Bolstered by the temporary regulations, respondent, on October 16, 2009, lodged—and on November 25, 2009, was permitted to file—an otherwise late motion to vacate our September 1, 2009, decision and a motion to reconsider our September 1, 2009, opinion. As the moving party, respondent bears the burden of proving entitlement to relief. See Kraasch v. Commissioner, 70 T.C. 623, 626, 1978 WL 3306 (1978). Respondent urges us to reconsider the case, this time eschewing our prior precedent in favor of the temporary regulations. Petitioner counters that the temporary regulations are either inapplicable, invalid, or otherwise not entitled to deference. On November 25, 2009, we ordered the parties to file briefs. Pursuant to our order, the parties filed opening briefs on January 5, 2010. Petitioner and respondent filed reply briefs on January 27 and February 1, 2010, respectively.

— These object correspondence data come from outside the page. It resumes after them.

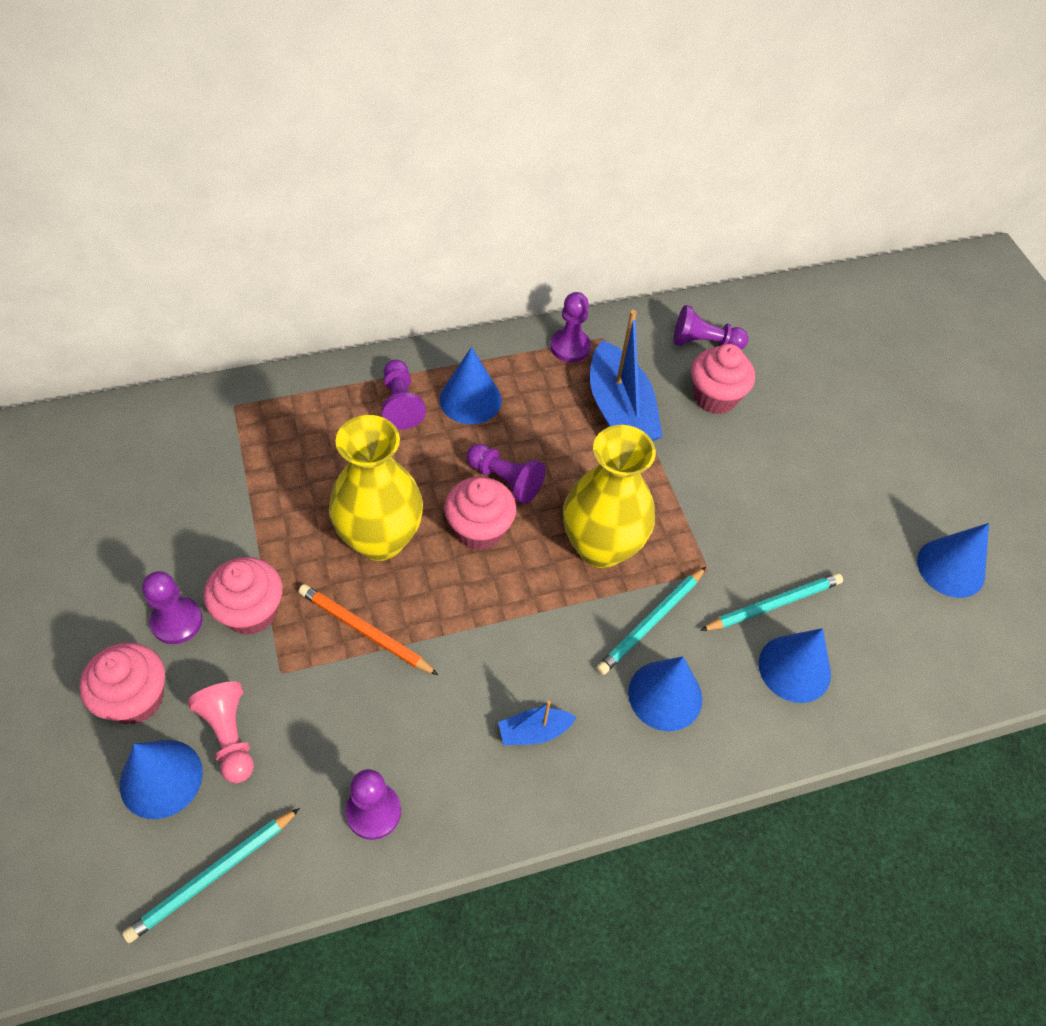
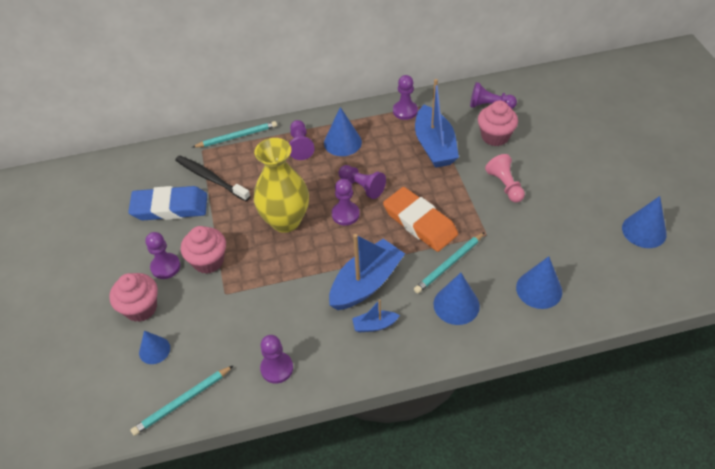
camera: 10 degrees right, 5 degrees down
(161, 778) = (154, 350): blue cone -> blue cone, size x0.66
(181, 510) = (170, 207): none -> blue eraser
(229, 736) = (194, 328): pink pawn -> pink pawn (505, 185)
(251, 459) = (211, 178): none -> black toothbrush
(365, 631) = (275, 271): orange pencil -> none
(479, 530) = (345, 214): pink cupcake -> purple pawn
(517, 655) = (366, 283): none -> blue boat
(601, 547) = (420, 222): yellow vase -> orange eraser
(773, 604) = (527, 253): turquoise pencil -> turquoise pencil (237, 136)

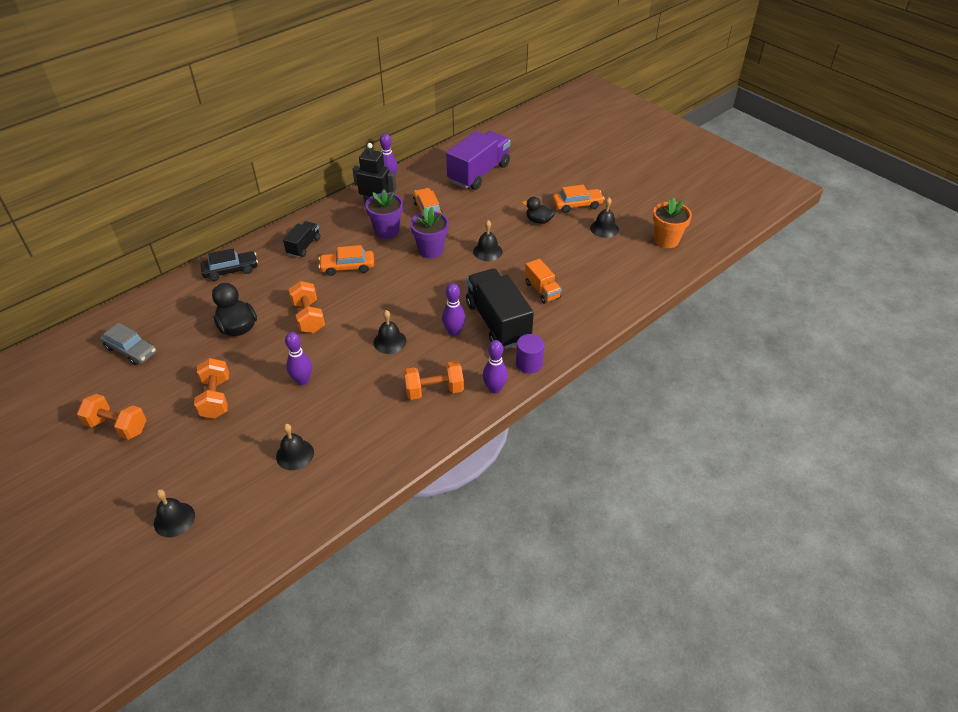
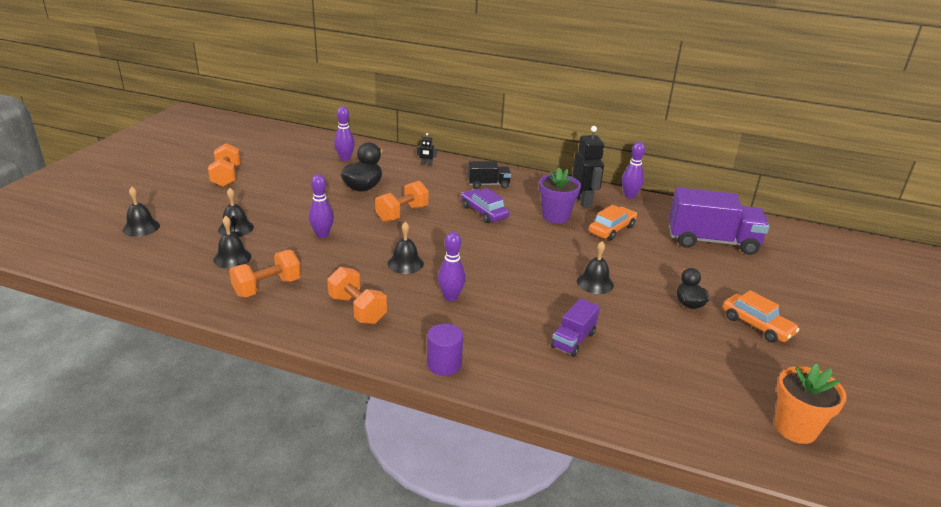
camera: 60 degrees right, 15 degrees down
(130, 350) = (306, 157): grey car -> none
(216, 398) = (277, 204): orange dumbbell -> orange dumbbell (267, 287)
(231, 270) = (426, 164): black car -> black robot
(347, 267) = (484, 212): orange car -> purple car
(431, 250) = (556, 248): purple flower pot -> none
(494, 389) = (386, 349): purple bowling pin -> purple bowling pin (345, 158)
(498, 322) = (491, 322): black truck -> none
(542, 290) = (573, 340): orange truck -> purple truck
(604, 228) = (743, 360): black bell -> black bell (236, 228)

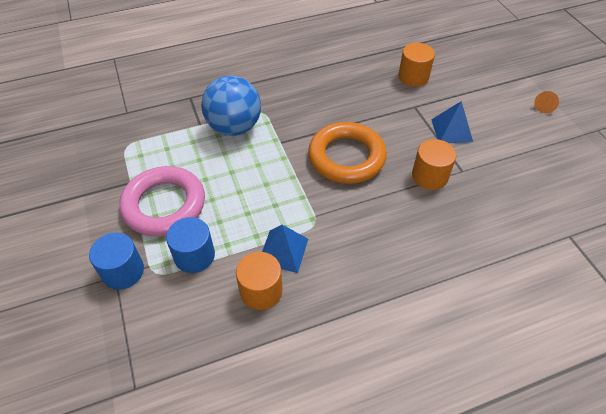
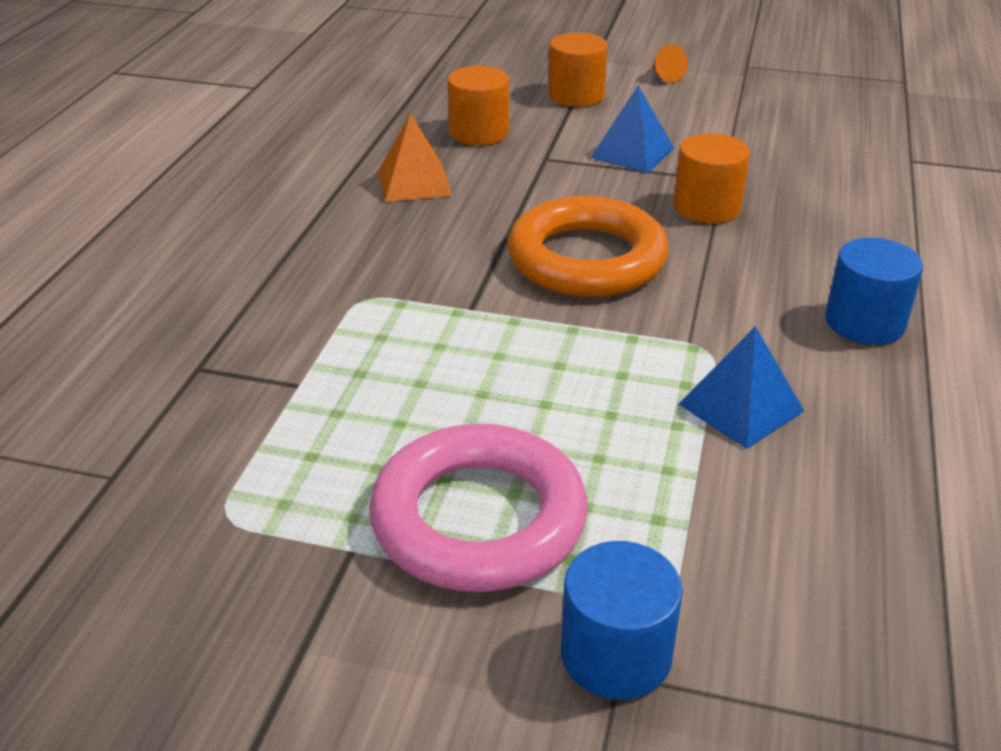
camera: 55 degrees left, 15 degrees down
(194, 256) = (661, 524): blue cylinder -> blue cylinder (864, 322)
(234, 127) = (364, 345): blue ball -> none
(261, 291) = (815, 469): orange cylinder -> orange cylinder (576, 95)
(352, 81) = (414, 183): none -> orange pyramid

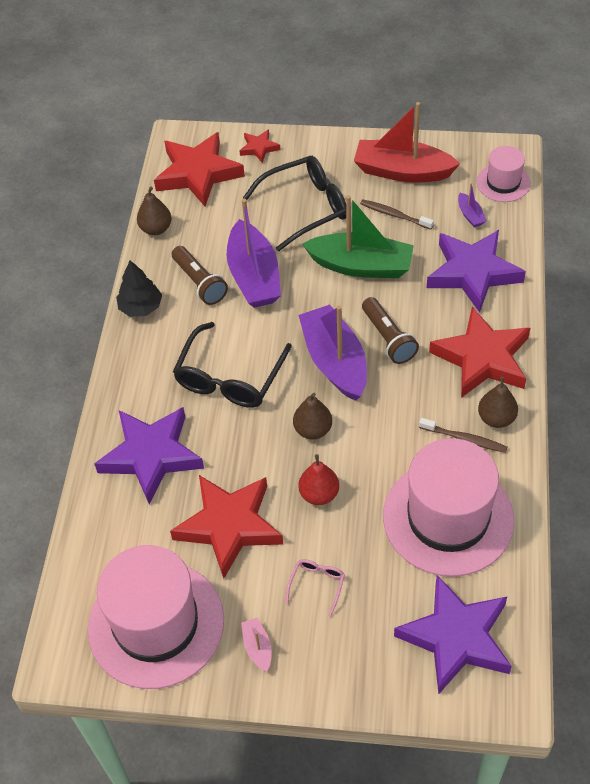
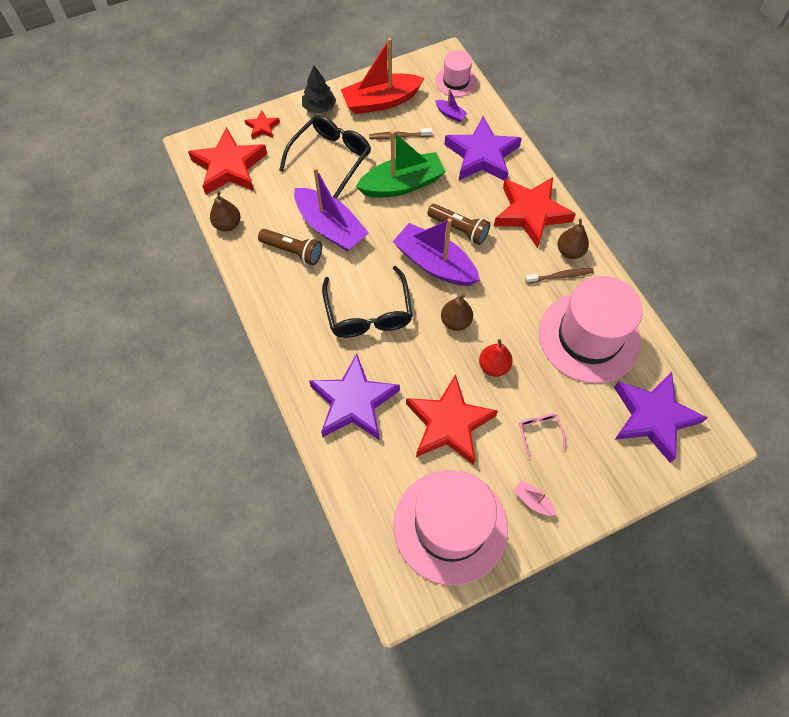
camera: 35 degrees left, 10 degrees up
(140, 307) = (261, 291): black tree -> black tree (319, 108)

I. Motions To Reconsider and To Vacate

Motions to reconsider and to vacate are governed by Rules 161 and 162, respectively. Those rules establish filing deadlines but provide no guidance on when the Court should grant or deny such motions. In the absence of more specific guidance, we look to caselaw and the Federal Rules of Civil Procedure. See Rule 1(b).

The decision to grant motions to reconsider and to vacate lies within the discretion of the Court. Estate of Quick v. Commissioner, 110 T.C. 440, 441, 1998 WL 341635 (1998) (motion to reconsider); Kun v. Commissioner, T.C. Memo.2004–273 (motion to vacate). Motions to reconsider are generally “intended to correct substantial errors of fact or law and allow the introduction of newly discovered evidence that the moving party could not have introduced by the exercise of due diligence in the prior proceeding.” Knudsen v. Commissioner, 131 T.C. 185, 185, 2008 WL 4977642 (2008). “Reconsideration is not the appropriate forum for rehashing previously rejected legal arguments or tendering new legal theories to reach the end result desired by the moving party.” Estate of Quick v. Commissioner, supra at 441–442. Motions to vacate are generally not granted absent a showing of unusual circumstances or substantial error, e.g., mistake, inadvertence, surprise, excusable neglect, newly discovered evidence, fraud, or other reason justifying relief. See, e.g., Fed.R.Civ.P. 60(b); Brannon's of Shawnee, Inc. v. Commissioner, 69 T.C. 999, 1978 WL 3327 (1978).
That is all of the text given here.